Renter concentration at the neighborhood level is high, indicating a deep base of renter-occupied units that supports multifamily demand and leasing velocity. Within a 3-mile radius, population and households have expanded over the past five years, with forecasts pointing to additional population growth and a sizable increase in households. Smaller projected household sizes suggest continued demand for professionally managed rentals and studios/one-bedrooms, which can support occupancy stability.
Ownership is a high-cost proposition in this area relative to many U.S. neighborhoods, and home values have appreciated meaningfully in recent years. This ownership landscape tends to sustain reliance on multifamily rentals and can reinforce pricing power and lease retention for well-positioned assets.
At the same time, neighborhood occupancy has trended lower than the national median, implying competitive lease-up conditions. Investors should plan for thoughtful pricing, targeted amenities, and unit-mix alignment to capture demand. Given the property’s 1972 vintage in a submarket where the average construction year skews much newer, a modernization program can address CapEx needs while enhancing competitive positioning versus newer stock.

Safety indicators track below national percentiles for both violent and property offenses at the neighborhood level, signaling that crime is higher here than in many U.S. neighborhoods and above the metro median. However, recent data show an improvement trend in property offenses over the past year, which investors can weigh alongside the area’s Urban Core location and amenity depth.

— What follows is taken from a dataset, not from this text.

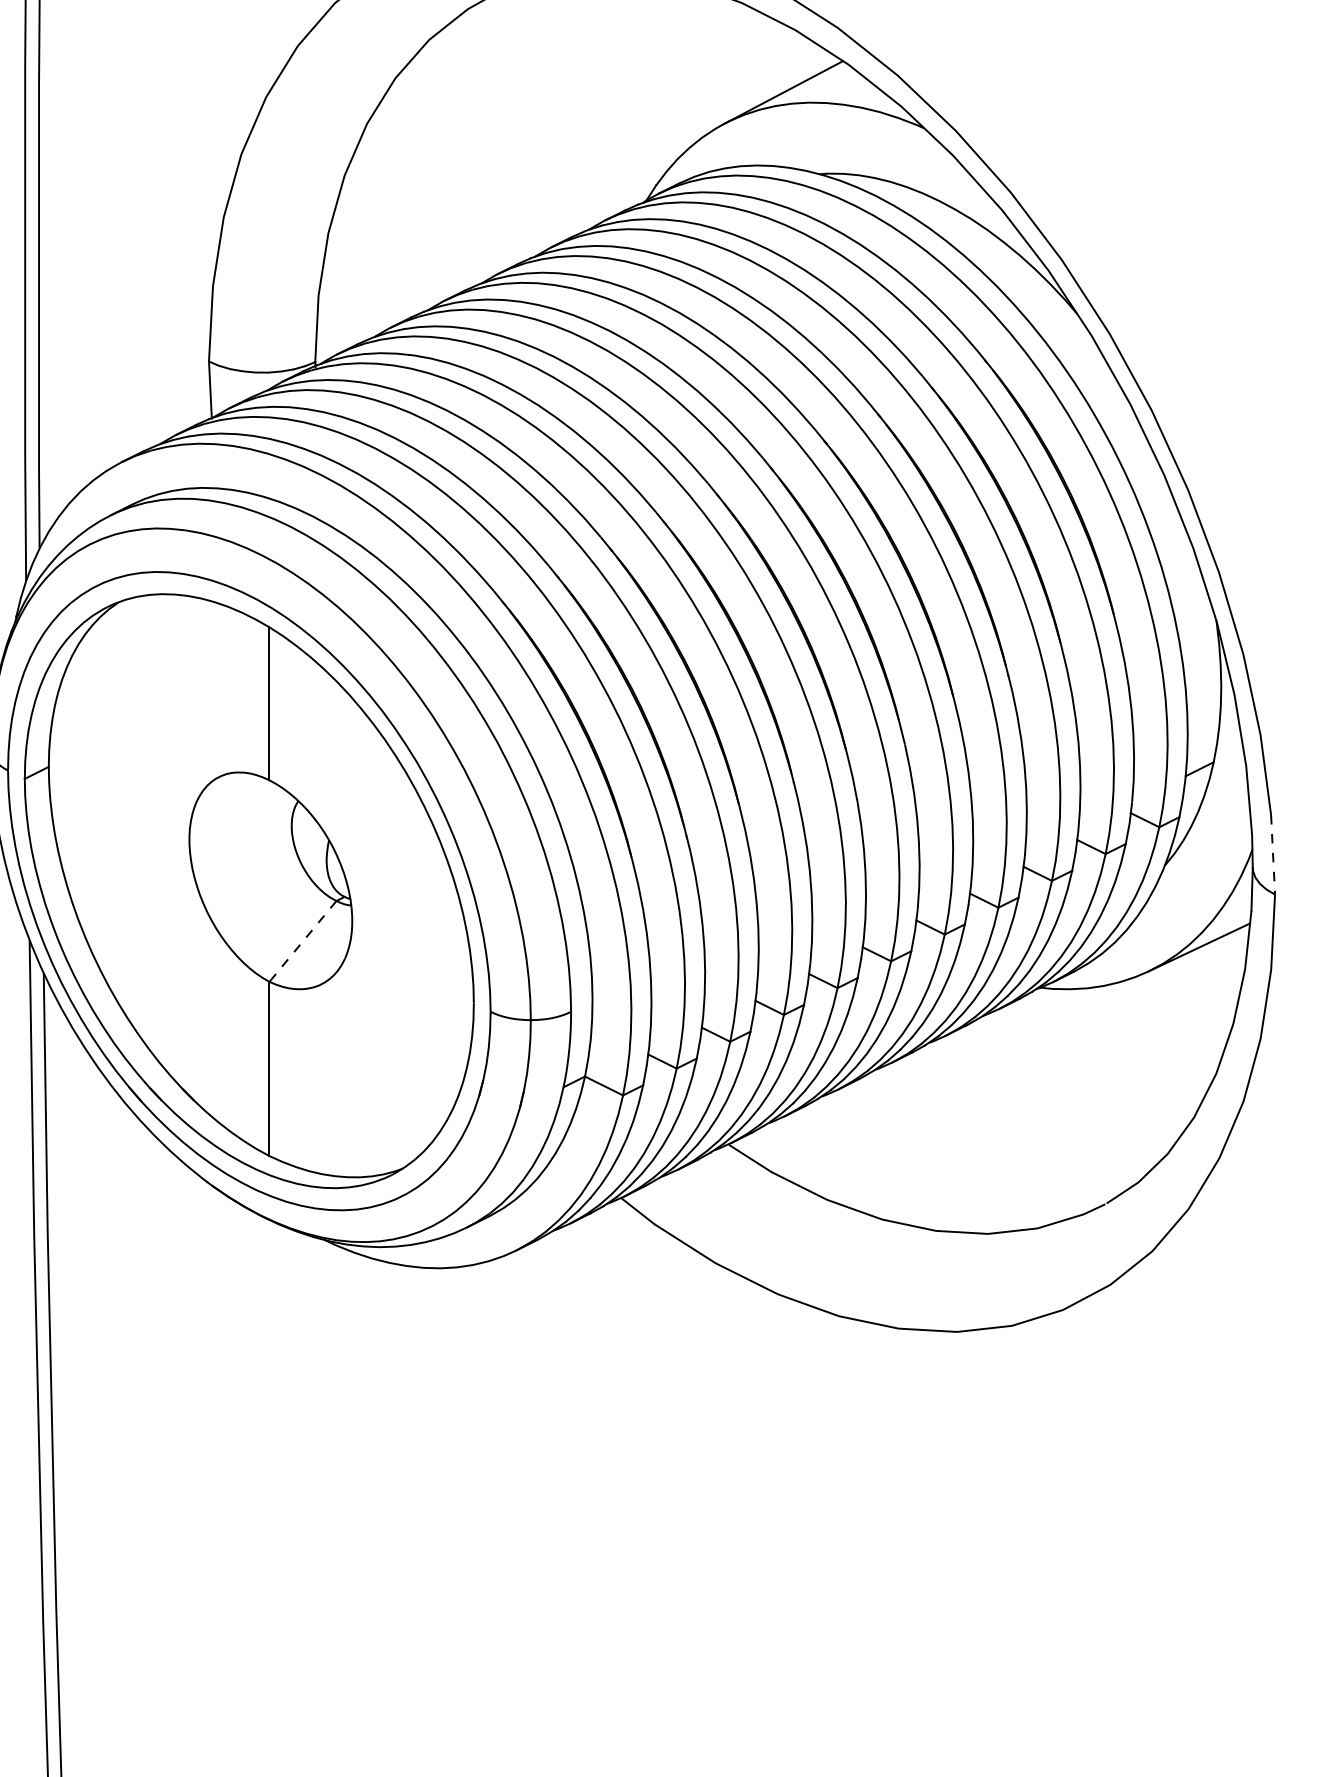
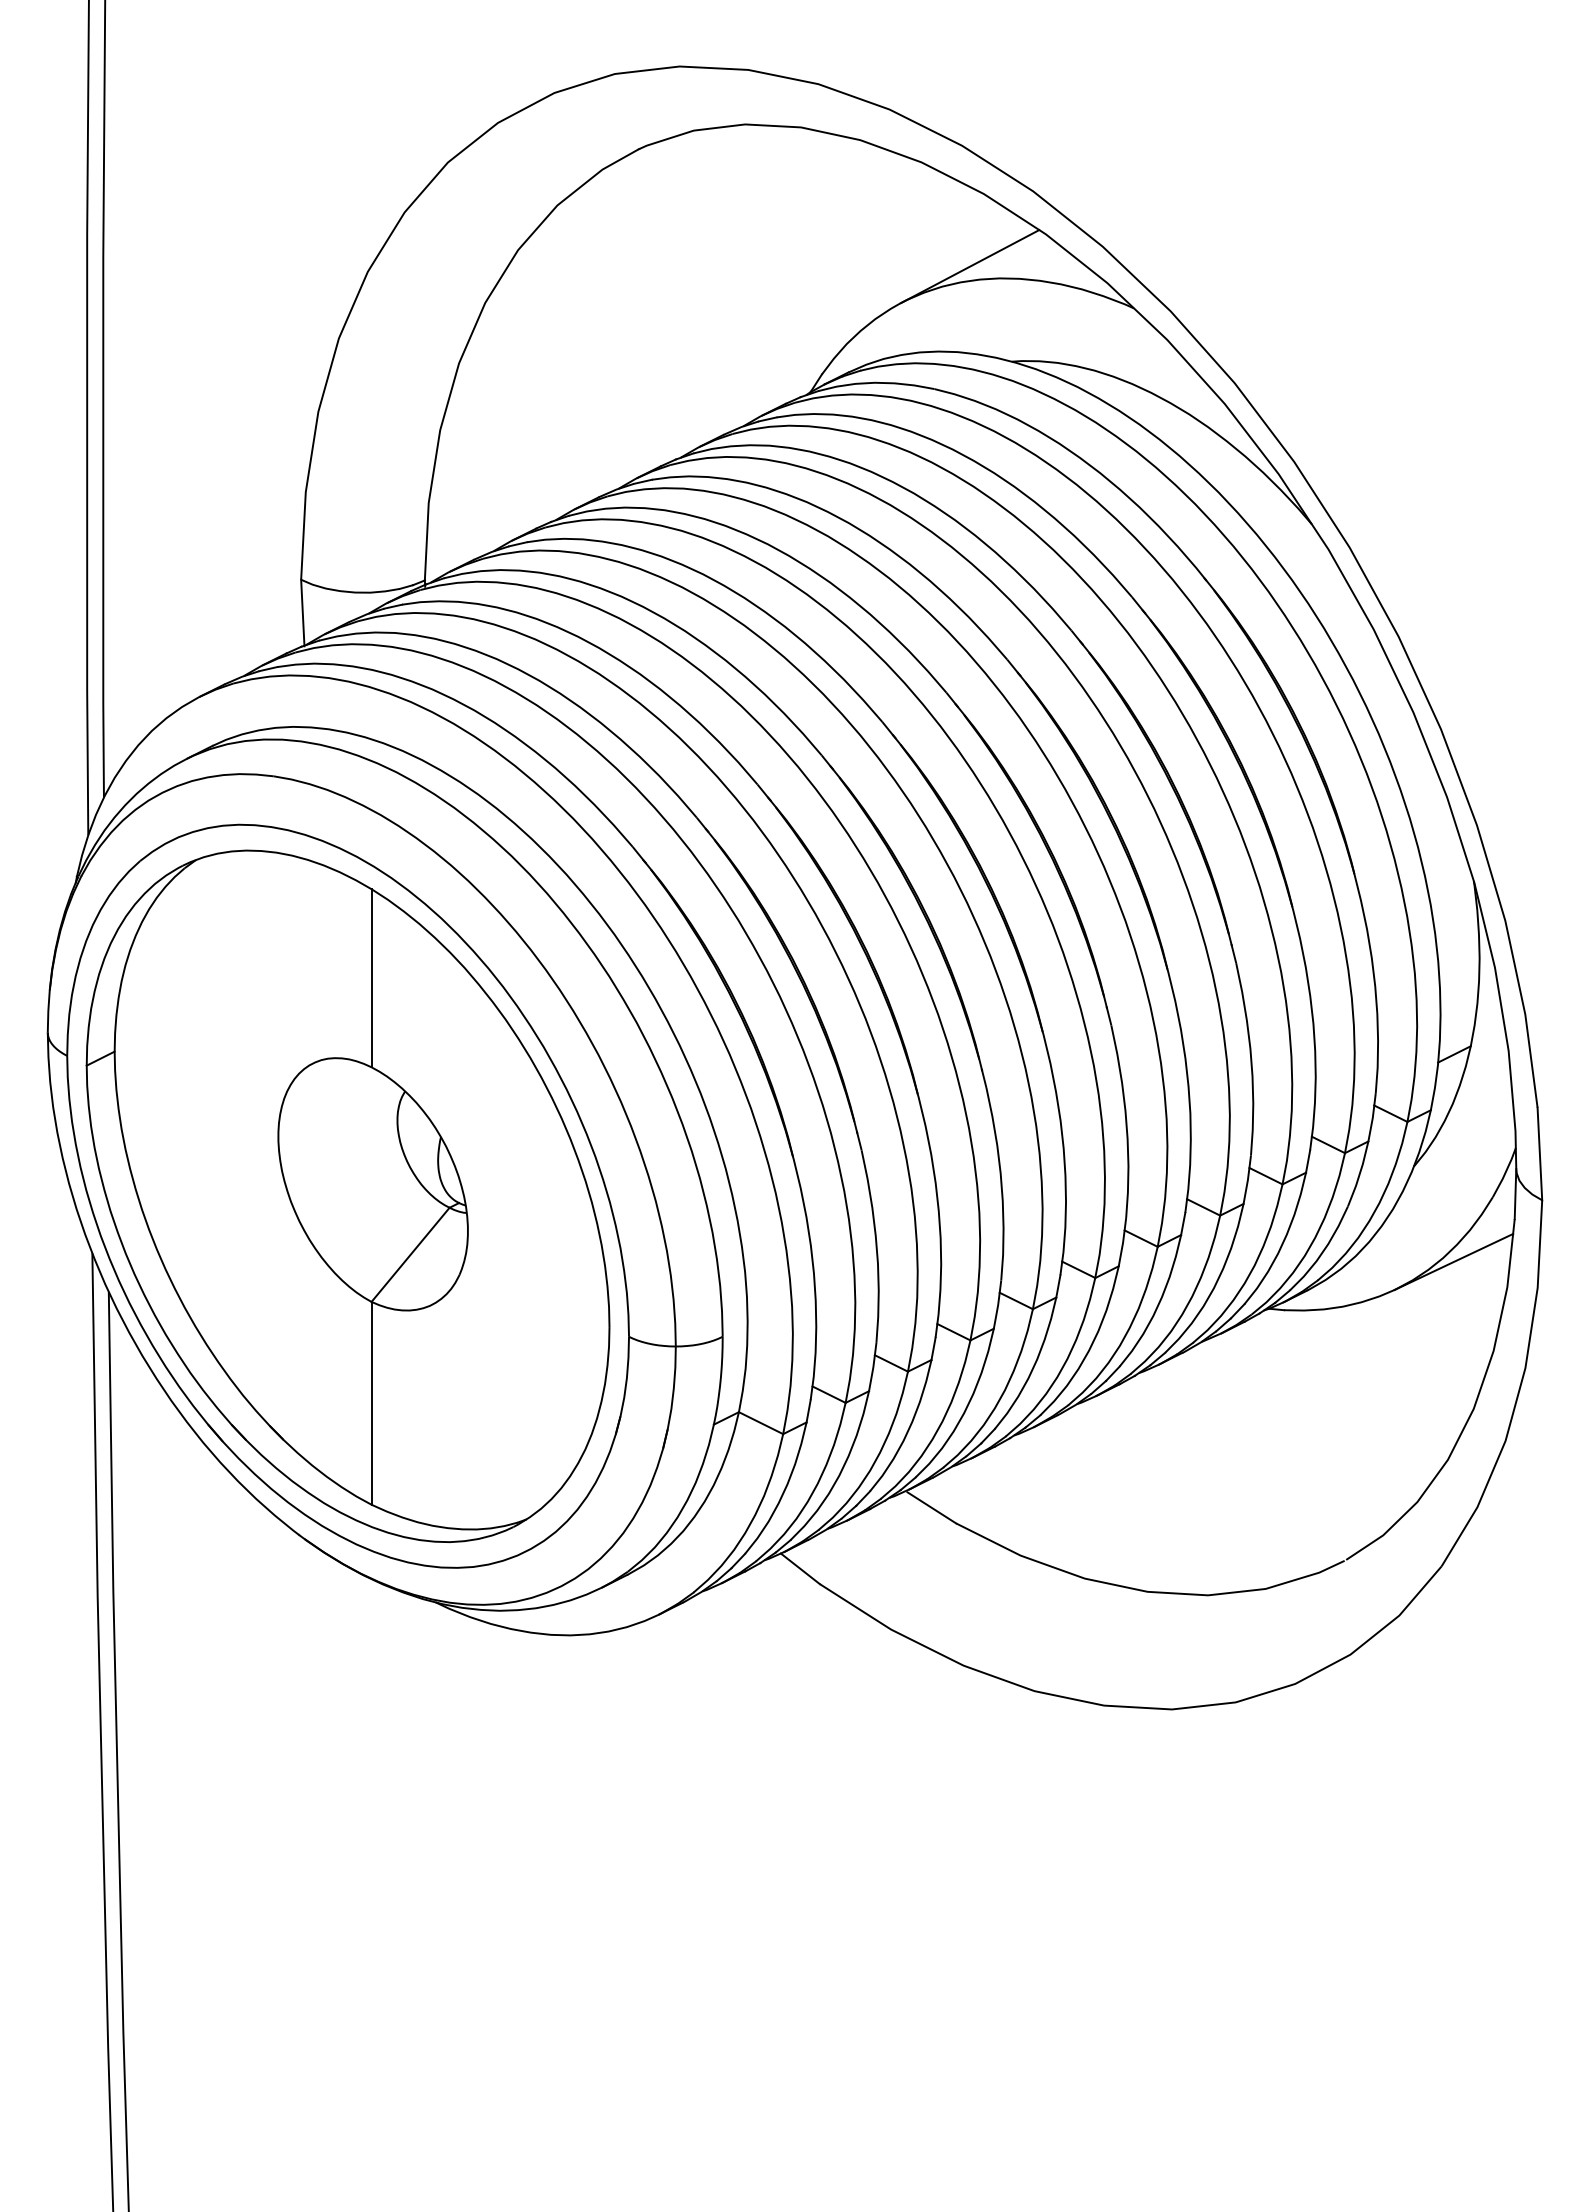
line: (1272, 855) -> (1539, 1154), dashed -> solid
line: (302, 941) -> (410, 1255), dashed -> solid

For underwriting, frame security enhancements, lighting, and access controls as standard operating considerations. Compare on-site incident trends to broader metro benchmarks over time rather than relying on short-term changes, and calibrate marketing and staffing to resident expectations for Urban Core properties.
The immediate area is supported by a diversified employment base across corporate headquarters and regional offices, which underpins renter demand and commute convenience for workforce and professional tenants. The list below highlights nearby employers with potential to support leasing stability.
- Mosaic — corporate offices (5.8 miles)
- World Fuel Services — energy/logistics (10.3 miles) — HQ
- Lennar — homebuilding (10.7 miles) — HQ
- Johnson & Johnson — healthcare products (11.5 miles)
- Ryder System — transportation & logistics (13.7 miles) — HQ
This 36-unit asset offers a classic value-add profile in a high-demand Urban Core setting. The surrounding neighborhood ranks among the strongest in the Miami metro for amenities and income depth, while a large share of renter-occupied housing supports a durable tenant base. According to CRE market data from WDSuite, households within a 3-mile radius have increased and are projected to expand further, with smaller household sizes pointing to a growing renter pool and support for occupancy over the long term.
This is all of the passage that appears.